駅舎の解体を止め、駅から街へ人の流れを「デザイン」する延岡市
宮崎県北部の工業都市延岡では2010年、「延岡方式」と命名された駅舎と駅前再開発の画期的な手法がスタートした。駅を建て替え商業施設を併設するのではなく、市民活動の場としてにぎわいを醸成、交流の起点として機能させることを目指している。(参考:延岡駅周辺整備日誌)
そこで、「コミュニティデザイナー」としてStudio-Lの山崎亮さん、「デザイン監修者」として世界的な建築家の乾久美子さんを招聘。1年間で6回にも渡る市民参加のワークショップを経て、関係者との合意形成に基づいた建築案が発表された。地元の人には魅力に欠ける建物に見えていた駅舎は解体されず、新設される市民活動のエリアと同じ高さ・厚みの屋根に合わせることで、一体感をもった一部として残されることとなった。市民活動のエリアは、内部と外部が完全に隔てられるわけでもなく、かと言って完全にオープンでもない空間として、人と人との交流を促す工夫が施されている。
現在は実際に建築するための準備段階に入っている。乾久美子建築設計事務所から山根俊輔さんが、建物の完成のために延岡へ移住。2013年5月、地元の建築家・遠藤啓美さんらとともに、市内の空き店舗に協働事務所を設置した。ジョイントベンチャー(JV)という手法だが、普通は基本設計などを全て東京で行い、実施設計や現場監理などの作業を地元が下請けをする。しかしここでは、基本構想、基本設計から監理まで、全てを東京と延岡が対等の立場で行う。東京と延岡はSkypeで繋ぎ、あたかも同じ設計室のように一緒に作業を進めている。
10年後・20年後に町が元気になっていたら、この建築は成功したと言える
写真:乾久美子建築設計事務所山根俊輔さん(左)と小嶋凌衛建築設計事務所の遠藤啓美さん(右)(駅まちプロジェクトの事務所にて)
ワークショップでは、一市民として夢を語っていたという遠藤さん。
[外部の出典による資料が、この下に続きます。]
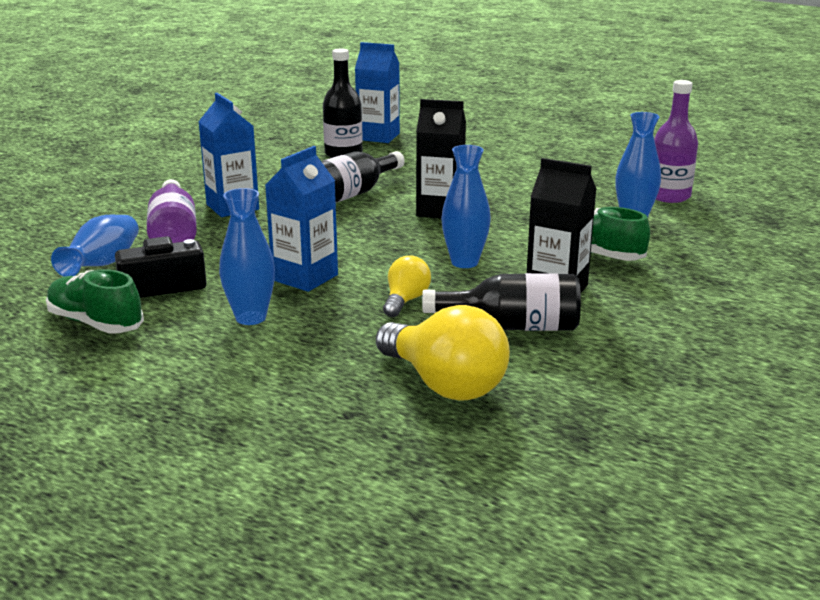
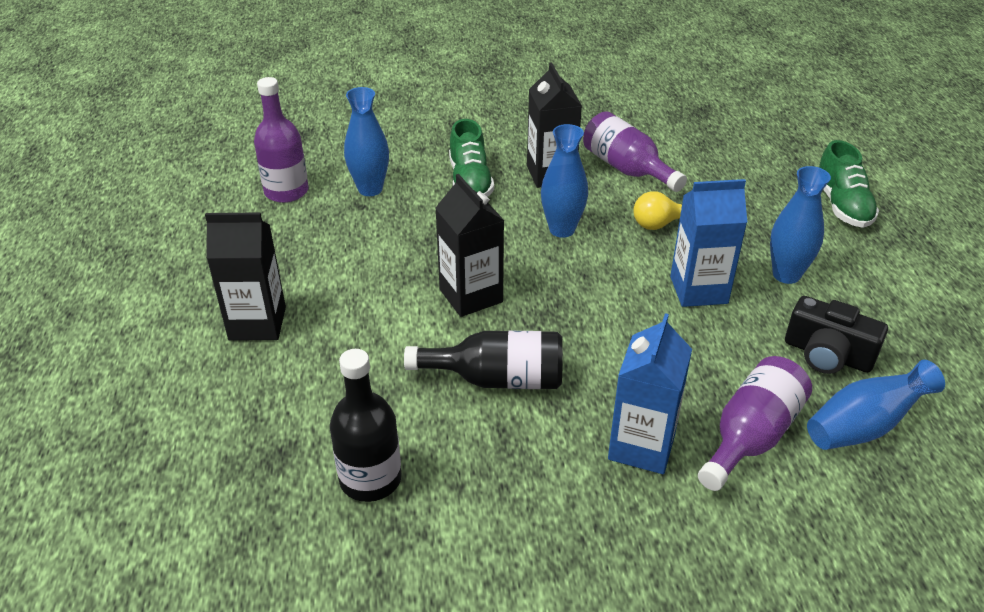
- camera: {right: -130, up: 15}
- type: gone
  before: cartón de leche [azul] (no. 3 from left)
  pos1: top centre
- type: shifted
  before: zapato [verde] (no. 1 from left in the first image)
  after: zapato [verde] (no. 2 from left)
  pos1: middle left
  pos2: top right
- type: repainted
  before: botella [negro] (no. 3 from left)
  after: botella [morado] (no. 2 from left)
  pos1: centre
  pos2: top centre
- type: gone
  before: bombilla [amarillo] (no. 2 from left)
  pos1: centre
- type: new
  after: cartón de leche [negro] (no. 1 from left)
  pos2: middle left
現在は地元の建築士として、プロジェクトを現実化させる立場だ。
「今回のプロジェクトは『素晴らしい駅を作る事』が目的ではないのです。駅に賑わいをつくり、町に人が集まる仕掛けをつくることです。でもそれは、5年、10年、もっとかかると思います。その時には、東京の乾さんも大阪の山崎さんも、もう延岡にはいません。そのために私たちは、出来る限り今のうちに一流の建築家やコミュニティデザイナーの考えを吸収し、10年後、20年後に間違った方向へ延岡の町が進んでしまわぬよう頑張らなければなりません。
それは、私一人では出来ることではないので、出来る限り今の段階から地元の建築士にもこのプロジェクトに参加してもらい、共に勉強しているところです。山崎亮さんや乾久美子さんは、地元を育てる事が、町づくりの成功の鍵だと思っているのだと思います。」(遠藤さん)
典型的な企業城下町であった延岡は箱モノを選ばず、コミュニティデザインに基づく長期的な市民参加型の町づくりを選んだのだ。